Overall, I would say my pickup dashboard is easy to use. It sticks to a visual, ad hoc standard followed by most other automobile dashboards. Arcs and circles are the predominant visual descriptors. All in all, my truck’s dashboard neither dazzles the eye nor tries the intellect, so I guess you would say this dashboard is intuitive (e.g., I don’t need to read the manual or go to training). But ‘intuitive’ should never be confused with ‘optimal’ or even ‘good,’ for that matter. Here’s why.
For one thing, the dashboard iconography is confusing. The gas gauge (lower right) uses a little picture of a gas pump to convey its meaning. The oil gauge (upper left) sports a little oil can dripping a tiny drop of oil. The visual icons and the nature of oil and gas (liquids) infers the oil and gas gauges are measuring the same thing — volume. Not so. The gas gauge measures the remaining volume of usable fuel. The oil gauge measures oil pressure, not oil volume.
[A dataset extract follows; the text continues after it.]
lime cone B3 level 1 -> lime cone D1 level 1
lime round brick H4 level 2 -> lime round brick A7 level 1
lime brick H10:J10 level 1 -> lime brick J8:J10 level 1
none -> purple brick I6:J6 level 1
Next come the dashboard’s discordant warning indicators. Take a look at the temperature gauge. On the ‘H’ end is a red hash; a warning. When the dial approaches this red line, something bad will happen. Same thing with the tachometer. When the needle gets in the red area, something bad will happen. No other gauge on the dashboard has a red ‘something-bad-is-about-to-happen’ indicator. This could only mean one thing. The truck manufacturer must have put all of those other dials on the dashboard strictly for my driving amusement.
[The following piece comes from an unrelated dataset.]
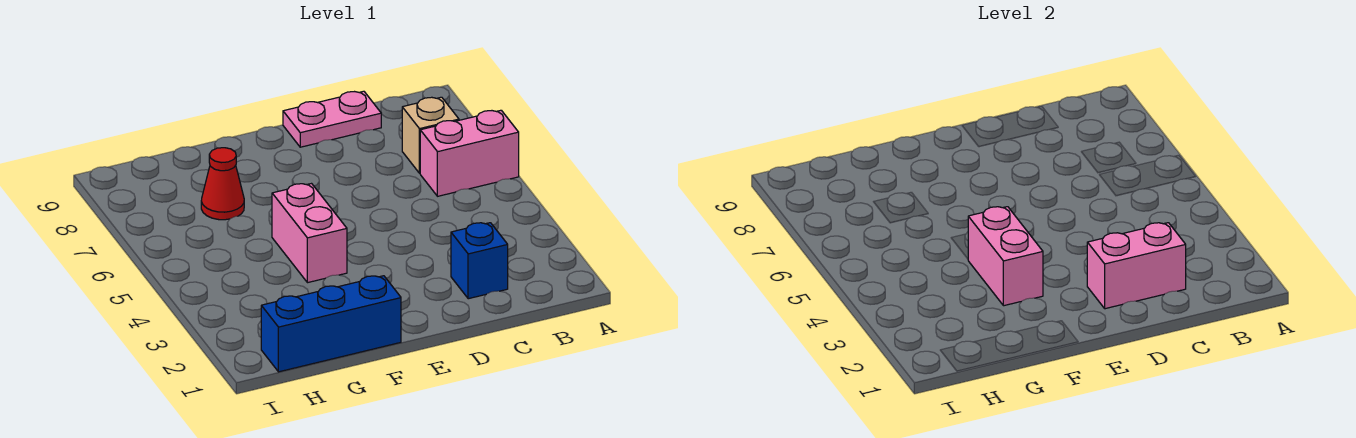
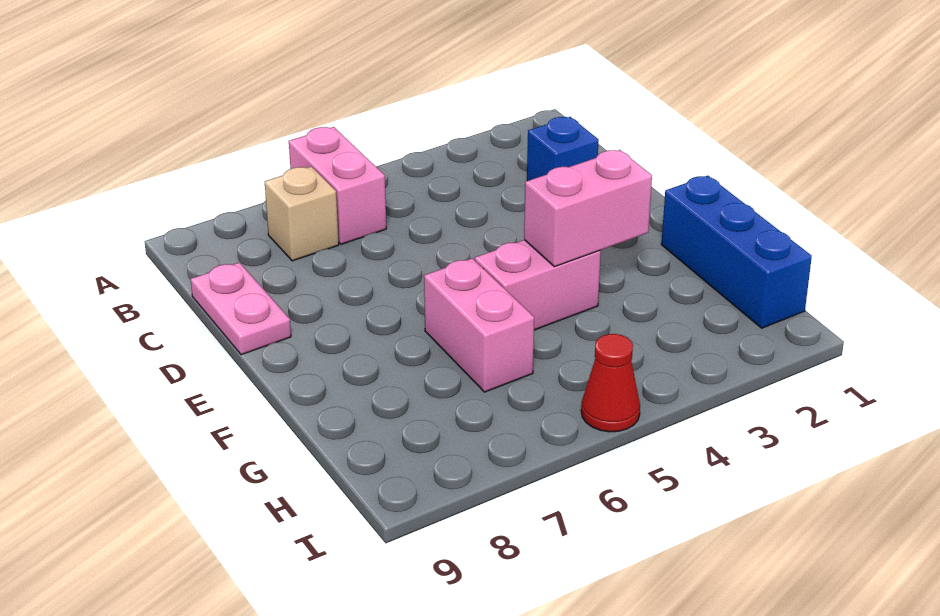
pink brick C2:D2 level 2 -> pink brick F6:G6 level 1
red cone G7 level 1 -> red cone I5 level 1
Last but not least is my biggest peeve: wasted visual space. It’s the tachometer. I’m not sure why it’s there at all. I remember by dad using a tachometer when he taught me to drive a standard shift — ‘shift to third when the RPMs get HERE,’ he would say while the pounded the meter with his finger. But my pickup truck is an automatic transmission. I have researched the question and can find no good use of the tachometer in a car with an automatic transmission? Looks like the tachometer on my dashboard is either a visual design flaw; a historical anachronism; or serves a non-intuitive purpose (e.g., I need to read the manual and go to training).
To tell the truth, every time I see a healthcare analytics dashboard, I think about my pickup truck. So what do the visual design principles of an old pickup truck’s dashboard have to do with the design of a modern healthcare analytic dashboard? Probably nothing, unless you’re with a healthcare analytics company selling analytics dashboards.